The discovery of graphene has spawned entirely new fields of research on two dimensional (2D) layered materials since 2004. However, the metallic properties of graphene with zero-bandgap limits its applications in electronic circuits and field-effect transistors.^1,2 Over the past ten years, a large number of different 2D materials with novel properties have been explored. Among them, 2D transition metal dichalcogenides (TMDs) have attracted a lot of attention due to their interesting electrical, chemical and optical properties.^3–6 This category of materials may span the full range of electronic behavior from metallic to semi-conductive and wide band-gap insulating properties.^7,8 Extensive investigations show that 2D TMDs have revealed affluent properties, such as, valley polarization,^9,10 quantum spin Hall effect,^11,12 type-II Weyl semimetal,^13,14 etc. Besides, the applications and the synthesis techniques of 2D TMDs have also been investigated extensively up to now.^15–20 However, the inverse process of film growth by thermal annealing, evaporation of atoms from the film as grown, is scarcely discussed. As a conventional technology, thermal annealing can help us further study the physical properties of the 2D nanomaterials. Based on previous research, annealing can be used to investigate the interlayer forces,²¹ the thermal stability of grain boundaries,²² phase transformation,^23,24 etc. The coupling behavior of heterojunctions could be modulated by low temperature annealing.²⁵ Besides, films can be thinned down to desired thickness by thermal annealing.²⁶ Also, by using techniques such as in situ Transmission Electron Microscopy (TEM)^27,28 and Scanning Electron Microscopy (SEM),²⁹ it is possible to directly observe changes in the atomic microstructure before and after annealing. Nevertheless, the thermal annealing research for 2D TMDs film grown by chemical vapor deposition (CVD) method, especially when the annealing temperature is close to the growth temperature has not been reported up to now.

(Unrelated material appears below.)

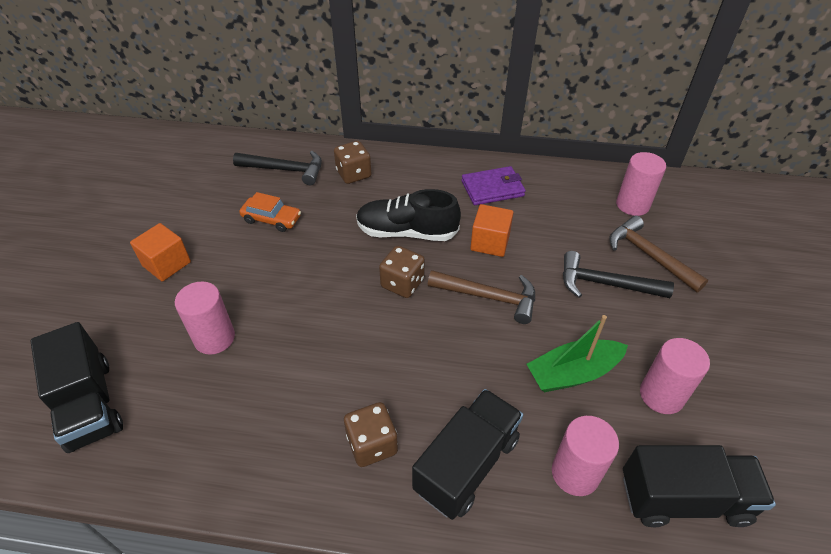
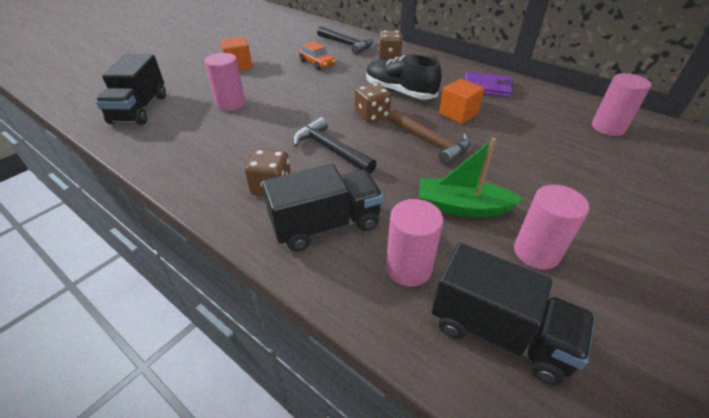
camera: 30 degrees right, 5 degrees down
(605, 284) = (540, 165): black hammer -> black hammer (330, 149)
(649, 256) = (599, 161): brown hammer -> none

In this paper, the effects of four annealing parameters: the annealing temperature, the carrier gas flow rate, the sample positions on the substrate and the annealing time on the morphologies of 2D WS₂ film were explicitly explored. Our results show that the atomic evaporation rate gradually increases and the crystallinity becomes worse and worse when annealing temperature rises. More importantly, both of the two morphologies film (stacked film and normal film) obtained by the CVD method are peeled from the boundaries and defects. The evaporation rate is proportional to the free energy of S and W atoms, and inversely proportional to the local S–W atomic concentration. However, layer-by-layer peeling off the surface only appears in normal film, which is similar with the stripping sequence of few-layers flakes obtained by mechanical exfoliation.²⁶ This implies that the normal film of WS₂ behave more like mechanically exfoliated film, whose interlayer coupling is van der Waals force. Whereas there may be a “pinning effect” at the center of stacked film, whose interlayer coupling strength is larger than that of normal film.

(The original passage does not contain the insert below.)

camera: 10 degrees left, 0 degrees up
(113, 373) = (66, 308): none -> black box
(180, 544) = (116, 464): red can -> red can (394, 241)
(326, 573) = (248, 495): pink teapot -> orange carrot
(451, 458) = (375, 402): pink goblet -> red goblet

2. Experiment results and discussion

In this work, we synthesize 2D WS₂ film on SiO₂ (300 nm)/Si substrates using chemical vapor deposition (CVD) method (see the Methods section). As shown in Fig. 1(a), two different morphologies of 2D WS₂: normal film with uniform thickness and stacked film with center region thicker can be obtained on one substrate. The samples as grown were annealed in Ar gas atmosphere for a certain time, as shown in the schematic of Fig. 1(b). After the annealing process finished, these samples were rapidly cooled down to room temperature by moving the furnace away. It can be clearly seen that the area of the film is significantly reduced after annealing by comparing the scanning electron microscopy (SEM) images (Fig. 1(a) and (c)) of WS₂ film before and after annealing. Besides, there are some film with fewer layers may disappear after annealing. Meanwhile, an interesting phenomenon appeared, the remaining film is surrounded by a circle of granules, as shown in Fig. 1(d). According to the energy dispersive spectrometer (EDS), the mainly constituents of these granules are W atoms, which escaped from the 2D WS₂ flakes to gather together. This may indicate that S atoms are prone to evaporate with relative to W atoms at the same condition.

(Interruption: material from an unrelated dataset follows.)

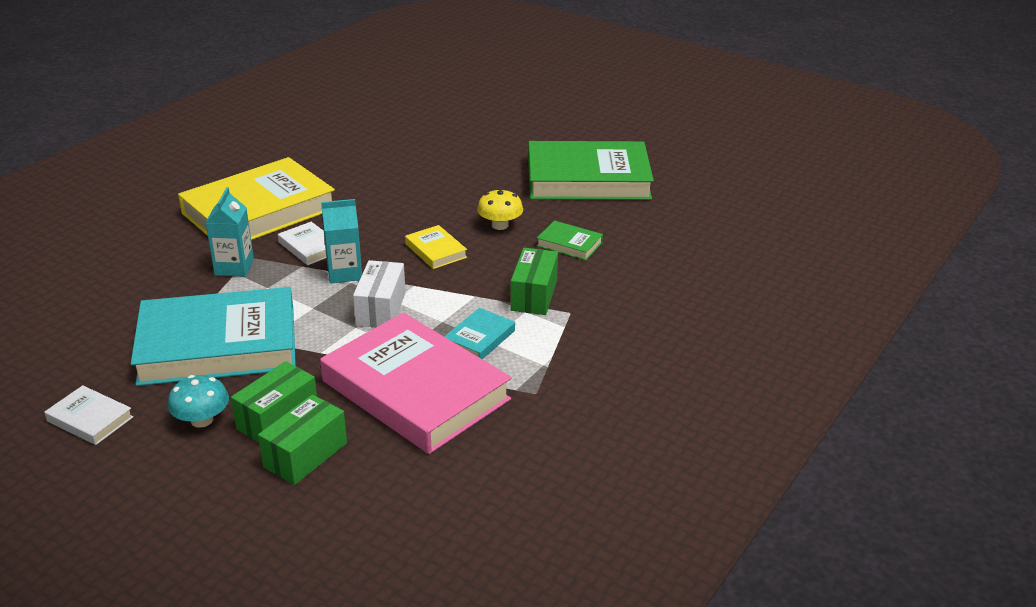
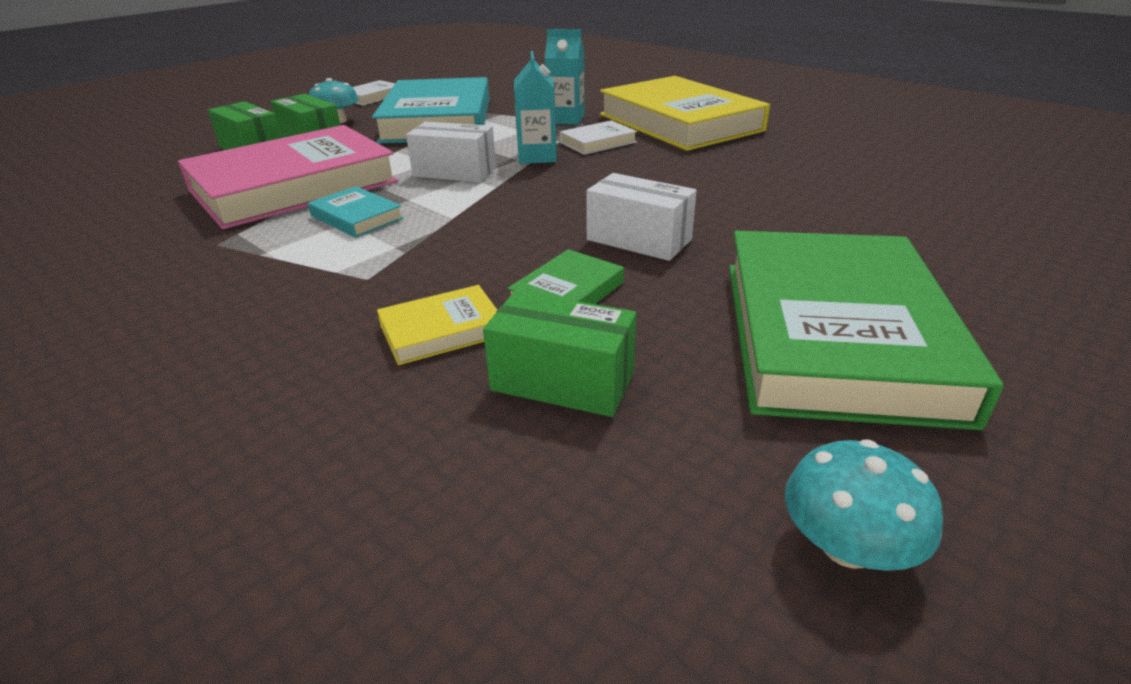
camera: 100 degrees right, 0 degrees up
(436, 251) = (573, 198): yellow book -> yellow book (442, 330)
(500, 225) = (638, 240): yellow mushroom -> white box
(534, 295) = (428, 254): green box -> green box (562, 381)
(708, 188) = (847, 546): none -> turquoise mushroom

Fig. 1 (a) and (c) SEM images of 2D WS₂ film before and after annealing at 800 °C for 5 minutes (Ar gas flow rate ∼150 sccm). (b) Schematic of the thermal annealing for WS₂ film. (d) is a high magnification SEM image of (c) with the EDS result of the granule.

To further explore the mechanism of evaporation modes in 2D WS₂ film with two different morphologies, annealing in different parameters were performed. Firstly, with other annealing parameters fixed (Ar gas flow rate ∼150 sccm, annealing time ∼3 min), we explore the influence of annealing temperature on the morphologies of WS₂ flakes. Fig. 2 shows the optical micrographs of 2D WS₂ film before and after annealing at 600 °C, 800 °C and 900 °C, respectively. It shows that there is a tiny decrease in the edge length of the triangular WS₂ flake after annealing the samples at 800 °C by accurate measurement. While this phenomenon becomes extremely prominently when the annealing temperature increases to 900 °C. That is to say more atoms evaporate from the film in the same time when the annealing temperature increases. In other words, larger free energy of atoms will lead to a higher evaporation rate during annealing. To further obtain quantitative information about how the deviation of the evaporation rates depend on the different annealing temperature, Raman spectra were explored.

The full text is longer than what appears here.